Kentucky Department of Fish and Wildlife Resources

Kentucky’s Department of Fish and Wildlife Resources has established new restrictions for five counties following the discovery of a deer with chronic wasting disease in Tennessee. 

Last week Tennessee officials confirmed the incurable brain disease in a white-tailed deer just a few miles from the Kentucky border. 

Chronic wasting disease (CWD), is a neurological disease that affects deer, elk and other cervids making them appear listless, stumbling and withered. CWD has never been reported in humans, but is always fatal for animals.
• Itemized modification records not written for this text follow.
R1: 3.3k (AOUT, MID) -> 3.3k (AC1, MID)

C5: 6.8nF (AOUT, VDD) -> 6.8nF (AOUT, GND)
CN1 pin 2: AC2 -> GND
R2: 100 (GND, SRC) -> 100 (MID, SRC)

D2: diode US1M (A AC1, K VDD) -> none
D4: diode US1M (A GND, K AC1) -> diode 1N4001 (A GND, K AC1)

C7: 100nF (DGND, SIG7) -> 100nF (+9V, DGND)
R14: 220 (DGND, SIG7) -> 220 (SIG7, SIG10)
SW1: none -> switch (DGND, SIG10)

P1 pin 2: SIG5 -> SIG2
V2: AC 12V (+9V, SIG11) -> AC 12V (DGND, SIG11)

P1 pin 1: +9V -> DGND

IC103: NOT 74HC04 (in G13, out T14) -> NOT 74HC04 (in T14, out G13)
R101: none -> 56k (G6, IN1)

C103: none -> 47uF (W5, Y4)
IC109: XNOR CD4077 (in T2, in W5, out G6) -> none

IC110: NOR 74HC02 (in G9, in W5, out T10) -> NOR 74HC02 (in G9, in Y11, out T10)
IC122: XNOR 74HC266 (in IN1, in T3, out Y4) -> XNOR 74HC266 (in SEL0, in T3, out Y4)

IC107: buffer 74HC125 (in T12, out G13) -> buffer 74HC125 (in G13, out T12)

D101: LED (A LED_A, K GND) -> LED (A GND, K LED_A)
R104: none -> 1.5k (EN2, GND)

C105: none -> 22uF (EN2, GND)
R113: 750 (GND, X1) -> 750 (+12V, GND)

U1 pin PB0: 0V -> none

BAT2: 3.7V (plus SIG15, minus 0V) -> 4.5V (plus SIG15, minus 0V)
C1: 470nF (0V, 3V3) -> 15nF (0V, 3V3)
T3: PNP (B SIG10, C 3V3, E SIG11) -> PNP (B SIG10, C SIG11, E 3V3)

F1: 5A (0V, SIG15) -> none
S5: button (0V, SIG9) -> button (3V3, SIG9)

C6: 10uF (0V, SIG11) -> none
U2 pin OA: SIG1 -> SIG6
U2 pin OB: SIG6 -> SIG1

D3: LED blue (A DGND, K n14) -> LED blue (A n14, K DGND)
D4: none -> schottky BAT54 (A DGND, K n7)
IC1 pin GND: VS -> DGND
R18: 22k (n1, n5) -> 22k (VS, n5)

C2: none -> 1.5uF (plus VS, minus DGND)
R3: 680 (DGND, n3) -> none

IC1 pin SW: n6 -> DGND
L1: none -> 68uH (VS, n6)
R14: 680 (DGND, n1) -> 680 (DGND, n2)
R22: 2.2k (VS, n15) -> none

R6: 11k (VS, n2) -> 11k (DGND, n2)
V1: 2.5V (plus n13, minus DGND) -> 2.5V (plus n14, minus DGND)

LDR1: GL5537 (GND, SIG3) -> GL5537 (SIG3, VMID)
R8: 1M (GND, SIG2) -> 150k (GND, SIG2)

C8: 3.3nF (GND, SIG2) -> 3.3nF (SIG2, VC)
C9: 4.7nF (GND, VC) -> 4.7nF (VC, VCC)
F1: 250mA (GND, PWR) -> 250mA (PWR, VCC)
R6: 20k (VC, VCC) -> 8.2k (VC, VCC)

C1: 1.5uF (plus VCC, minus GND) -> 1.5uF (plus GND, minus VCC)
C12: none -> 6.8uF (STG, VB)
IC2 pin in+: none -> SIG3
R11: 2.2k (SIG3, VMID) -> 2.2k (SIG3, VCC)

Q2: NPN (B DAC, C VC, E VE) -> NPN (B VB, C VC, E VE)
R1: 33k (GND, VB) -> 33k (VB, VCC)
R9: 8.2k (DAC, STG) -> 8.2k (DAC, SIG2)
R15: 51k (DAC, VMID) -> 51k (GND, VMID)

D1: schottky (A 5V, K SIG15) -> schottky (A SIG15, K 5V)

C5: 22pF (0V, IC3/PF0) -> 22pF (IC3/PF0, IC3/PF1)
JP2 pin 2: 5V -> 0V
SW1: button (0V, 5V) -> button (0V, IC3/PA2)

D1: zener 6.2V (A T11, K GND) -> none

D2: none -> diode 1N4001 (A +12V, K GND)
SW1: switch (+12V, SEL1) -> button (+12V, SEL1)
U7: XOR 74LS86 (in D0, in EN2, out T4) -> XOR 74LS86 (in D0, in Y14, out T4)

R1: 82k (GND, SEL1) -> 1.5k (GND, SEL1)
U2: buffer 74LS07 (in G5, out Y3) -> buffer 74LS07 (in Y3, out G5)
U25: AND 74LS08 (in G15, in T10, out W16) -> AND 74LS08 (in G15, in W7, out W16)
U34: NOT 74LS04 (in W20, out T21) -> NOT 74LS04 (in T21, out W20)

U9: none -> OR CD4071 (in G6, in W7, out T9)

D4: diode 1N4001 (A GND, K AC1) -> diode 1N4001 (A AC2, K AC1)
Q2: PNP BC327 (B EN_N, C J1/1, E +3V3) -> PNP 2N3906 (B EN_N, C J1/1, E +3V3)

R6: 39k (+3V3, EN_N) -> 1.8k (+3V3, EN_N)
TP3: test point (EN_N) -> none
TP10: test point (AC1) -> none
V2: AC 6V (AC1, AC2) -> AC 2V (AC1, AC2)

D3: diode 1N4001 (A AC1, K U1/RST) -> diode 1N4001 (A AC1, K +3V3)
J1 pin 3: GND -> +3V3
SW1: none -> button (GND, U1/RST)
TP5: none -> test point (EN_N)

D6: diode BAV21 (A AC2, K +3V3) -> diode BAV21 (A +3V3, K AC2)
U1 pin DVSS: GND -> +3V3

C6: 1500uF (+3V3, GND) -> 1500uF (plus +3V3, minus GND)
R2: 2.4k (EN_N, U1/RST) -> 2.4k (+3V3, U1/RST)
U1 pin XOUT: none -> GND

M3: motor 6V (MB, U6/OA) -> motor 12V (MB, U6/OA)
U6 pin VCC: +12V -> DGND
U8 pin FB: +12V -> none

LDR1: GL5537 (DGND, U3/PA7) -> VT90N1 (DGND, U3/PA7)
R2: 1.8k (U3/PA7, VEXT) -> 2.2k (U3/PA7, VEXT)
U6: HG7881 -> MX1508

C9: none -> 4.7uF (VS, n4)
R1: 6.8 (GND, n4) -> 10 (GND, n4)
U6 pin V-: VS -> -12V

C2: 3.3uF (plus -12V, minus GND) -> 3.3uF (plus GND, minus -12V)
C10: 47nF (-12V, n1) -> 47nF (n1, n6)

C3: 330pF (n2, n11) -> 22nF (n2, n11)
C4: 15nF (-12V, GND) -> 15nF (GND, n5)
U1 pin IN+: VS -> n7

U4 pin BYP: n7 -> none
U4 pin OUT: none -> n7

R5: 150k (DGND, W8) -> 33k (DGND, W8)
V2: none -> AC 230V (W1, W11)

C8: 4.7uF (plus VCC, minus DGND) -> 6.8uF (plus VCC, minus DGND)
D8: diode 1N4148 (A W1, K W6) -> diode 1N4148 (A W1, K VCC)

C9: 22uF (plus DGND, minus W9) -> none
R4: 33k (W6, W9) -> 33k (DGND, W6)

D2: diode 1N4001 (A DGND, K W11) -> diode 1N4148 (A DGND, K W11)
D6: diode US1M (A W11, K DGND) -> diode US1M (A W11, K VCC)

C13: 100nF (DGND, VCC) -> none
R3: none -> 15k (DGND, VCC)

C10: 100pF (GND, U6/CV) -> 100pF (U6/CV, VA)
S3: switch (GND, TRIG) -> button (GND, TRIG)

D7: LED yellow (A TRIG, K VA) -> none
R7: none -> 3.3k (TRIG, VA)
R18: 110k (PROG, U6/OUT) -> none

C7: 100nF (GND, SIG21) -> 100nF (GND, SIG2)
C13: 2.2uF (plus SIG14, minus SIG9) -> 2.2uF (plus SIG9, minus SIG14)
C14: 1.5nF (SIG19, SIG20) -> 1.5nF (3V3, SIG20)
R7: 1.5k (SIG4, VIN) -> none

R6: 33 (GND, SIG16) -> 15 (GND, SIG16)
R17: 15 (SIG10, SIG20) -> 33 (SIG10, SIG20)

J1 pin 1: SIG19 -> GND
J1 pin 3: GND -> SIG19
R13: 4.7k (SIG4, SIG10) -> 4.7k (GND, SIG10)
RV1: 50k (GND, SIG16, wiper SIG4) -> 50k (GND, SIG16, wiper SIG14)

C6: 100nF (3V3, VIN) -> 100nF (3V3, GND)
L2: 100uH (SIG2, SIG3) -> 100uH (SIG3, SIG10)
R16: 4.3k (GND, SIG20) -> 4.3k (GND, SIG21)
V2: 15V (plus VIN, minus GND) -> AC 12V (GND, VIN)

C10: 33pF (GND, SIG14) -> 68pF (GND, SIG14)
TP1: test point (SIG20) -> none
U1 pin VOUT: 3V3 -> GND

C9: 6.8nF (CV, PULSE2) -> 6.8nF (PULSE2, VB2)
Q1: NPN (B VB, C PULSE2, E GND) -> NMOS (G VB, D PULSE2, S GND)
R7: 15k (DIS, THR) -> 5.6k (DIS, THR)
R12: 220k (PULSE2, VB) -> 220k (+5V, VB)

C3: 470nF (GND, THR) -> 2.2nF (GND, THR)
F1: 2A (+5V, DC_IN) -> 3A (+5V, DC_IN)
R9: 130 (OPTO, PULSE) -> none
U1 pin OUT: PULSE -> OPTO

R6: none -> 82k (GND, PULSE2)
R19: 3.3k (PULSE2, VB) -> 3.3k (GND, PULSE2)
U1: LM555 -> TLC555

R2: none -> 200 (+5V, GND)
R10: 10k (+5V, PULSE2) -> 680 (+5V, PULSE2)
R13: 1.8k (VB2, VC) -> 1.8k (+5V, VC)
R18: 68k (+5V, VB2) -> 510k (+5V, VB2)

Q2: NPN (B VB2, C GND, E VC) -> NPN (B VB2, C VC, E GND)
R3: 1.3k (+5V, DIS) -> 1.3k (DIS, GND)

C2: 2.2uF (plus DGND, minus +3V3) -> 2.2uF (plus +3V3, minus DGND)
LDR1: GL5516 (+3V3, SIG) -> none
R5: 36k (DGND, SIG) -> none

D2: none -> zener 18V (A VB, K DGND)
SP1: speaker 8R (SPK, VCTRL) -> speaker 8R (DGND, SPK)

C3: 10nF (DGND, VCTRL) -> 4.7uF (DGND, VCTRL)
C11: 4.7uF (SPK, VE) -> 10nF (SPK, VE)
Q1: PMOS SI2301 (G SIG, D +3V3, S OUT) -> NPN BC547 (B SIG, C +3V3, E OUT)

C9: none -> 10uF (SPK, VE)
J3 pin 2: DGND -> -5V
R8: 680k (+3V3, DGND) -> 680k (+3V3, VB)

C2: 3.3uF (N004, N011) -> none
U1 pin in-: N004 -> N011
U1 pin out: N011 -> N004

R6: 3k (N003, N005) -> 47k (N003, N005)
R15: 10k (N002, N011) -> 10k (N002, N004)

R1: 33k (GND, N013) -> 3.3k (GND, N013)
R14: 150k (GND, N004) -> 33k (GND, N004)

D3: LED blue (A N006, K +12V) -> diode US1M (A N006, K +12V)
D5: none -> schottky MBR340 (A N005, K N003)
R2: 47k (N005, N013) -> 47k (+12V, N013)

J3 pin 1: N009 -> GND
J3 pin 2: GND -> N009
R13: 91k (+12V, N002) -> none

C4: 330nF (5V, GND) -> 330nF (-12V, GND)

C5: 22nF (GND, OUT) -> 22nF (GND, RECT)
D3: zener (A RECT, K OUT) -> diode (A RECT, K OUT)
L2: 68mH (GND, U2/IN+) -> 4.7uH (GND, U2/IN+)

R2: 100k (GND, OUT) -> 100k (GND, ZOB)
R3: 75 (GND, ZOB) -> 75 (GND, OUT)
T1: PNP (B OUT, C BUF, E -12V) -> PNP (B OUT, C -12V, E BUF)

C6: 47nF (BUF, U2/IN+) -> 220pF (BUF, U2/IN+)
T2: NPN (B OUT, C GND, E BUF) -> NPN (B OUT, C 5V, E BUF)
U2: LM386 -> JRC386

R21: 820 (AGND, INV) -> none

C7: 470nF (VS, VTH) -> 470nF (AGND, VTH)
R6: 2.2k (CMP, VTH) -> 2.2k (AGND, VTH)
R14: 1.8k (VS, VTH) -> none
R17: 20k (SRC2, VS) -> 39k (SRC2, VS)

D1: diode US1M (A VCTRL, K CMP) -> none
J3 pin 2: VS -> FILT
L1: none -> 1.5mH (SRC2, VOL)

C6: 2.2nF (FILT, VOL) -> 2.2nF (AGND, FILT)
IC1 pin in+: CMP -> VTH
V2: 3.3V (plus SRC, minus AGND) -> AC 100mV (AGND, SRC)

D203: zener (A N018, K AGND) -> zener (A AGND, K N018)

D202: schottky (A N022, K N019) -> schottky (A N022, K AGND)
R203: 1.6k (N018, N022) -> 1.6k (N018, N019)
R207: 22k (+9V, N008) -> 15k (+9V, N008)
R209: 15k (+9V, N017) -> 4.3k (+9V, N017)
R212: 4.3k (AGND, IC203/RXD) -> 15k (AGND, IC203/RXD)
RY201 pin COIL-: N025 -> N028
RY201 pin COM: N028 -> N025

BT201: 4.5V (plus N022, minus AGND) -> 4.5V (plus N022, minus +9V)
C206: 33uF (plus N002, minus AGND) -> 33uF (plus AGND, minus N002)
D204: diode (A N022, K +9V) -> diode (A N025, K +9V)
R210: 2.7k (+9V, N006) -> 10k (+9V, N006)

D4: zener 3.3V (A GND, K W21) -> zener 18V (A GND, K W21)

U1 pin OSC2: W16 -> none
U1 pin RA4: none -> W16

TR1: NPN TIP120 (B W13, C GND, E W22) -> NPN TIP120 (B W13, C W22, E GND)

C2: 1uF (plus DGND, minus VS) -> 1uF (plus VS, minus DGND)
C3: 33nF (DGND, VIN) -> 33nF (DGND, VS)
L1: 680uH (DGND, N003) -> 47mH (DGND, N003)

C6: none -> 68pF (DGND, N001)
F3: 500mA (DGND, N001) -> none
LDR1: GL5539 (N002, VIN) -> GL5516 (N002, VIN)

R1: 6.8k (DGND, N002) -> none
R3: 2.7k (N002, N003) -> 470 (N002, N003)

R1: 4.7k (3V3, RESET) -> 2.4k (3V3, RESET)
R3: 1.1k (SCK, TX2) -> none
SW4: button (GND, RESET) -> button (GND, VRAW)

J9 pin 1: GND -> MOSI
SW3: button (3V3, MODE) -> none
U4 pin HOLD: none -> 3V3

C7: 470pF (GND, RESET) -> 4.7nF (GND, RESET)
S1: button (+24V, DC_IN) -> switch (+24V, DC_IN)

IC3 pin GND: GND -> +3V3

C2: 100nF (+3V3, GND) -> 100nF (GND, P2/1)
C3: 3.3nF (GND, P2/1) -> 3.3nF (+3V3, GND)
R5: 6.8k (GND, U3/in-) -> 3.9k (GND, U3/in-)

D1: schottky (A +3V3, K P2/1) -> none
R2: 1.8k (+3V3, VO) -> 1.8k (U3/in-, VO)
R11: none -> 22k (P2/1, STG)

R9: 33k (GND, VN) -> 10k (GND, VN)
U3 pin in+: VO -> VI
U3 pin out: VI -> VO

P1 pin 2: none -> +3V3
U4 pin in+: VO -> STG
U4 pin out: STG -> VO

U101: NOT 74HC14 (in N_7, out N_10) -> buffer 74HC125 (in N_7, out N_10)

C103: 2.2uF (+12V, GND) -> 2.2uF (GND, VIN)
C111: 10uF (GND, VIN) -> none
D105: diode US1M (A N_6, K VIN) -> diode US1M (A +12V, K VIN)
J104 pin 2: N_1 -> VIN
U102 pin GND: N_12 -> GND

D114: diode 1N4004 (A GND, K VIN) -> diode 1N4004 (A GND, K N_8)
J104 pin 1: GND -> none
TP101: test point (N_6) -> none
The disease affects animals’ brain, spinal cord and tissues. Huntershave to think twice before eating meat harvested from deer and elk in areas with reported cases of CWD. Kentucky Fish and Wildlife Resources advises hunters to never harvest or handle any animals that appear sick or unhealthy. 

CWD was first identified in captive deer in Colorado in the 1960s and has since spread to at least 26 states. The disease is already present in six of the seven states that border Kentucky. Last week Tennessee officials found a deer with the disease about eight miles from Kentucky’s border. 

As a result, Kentucky’s Department of Fish and Wildlife Resources has established a surveillance zone and new restrictions for five counties including Calloway, Fulton, Graves, Hickman and Marshall counties

“We have not found chronic wasting disease in Kentucky, but this, [is] because of its proximity to Kentucky, but this effort is a heightened response and set of restrictions to ensure that we are adequately monitoring for it,” said deputy commissioner Brian Clark with Kentucky’s Department of Fish and Wildlife Resources.

The new restrictions limit the transportation of harvested deer, prohibit most baiting and feeding of wildlife, and requires all hunters present their carcasses, or the full heads of the deer, for sample collection. 

Commissioner Rich Storm said the state has tested more than 32,000 deer for CWD in the last two decades and has not yet found a case, but now more than ever, hunters and landowners need to bolster the state's efforts in disease monitoring. 

“My actions are guided by the sound science reflected in our response plan and align with the agency’s mission. Kentucky Fish and Wildlife is meeting this challenge head-on,” Storm said. “Hunters and landowners played a key role in our restoration of deer decades ago, and today they are going to be vital to our disease monitoring efforts in these five counties. We appreciate their continued cooperation and support as we together conserve our deer herd into the future.”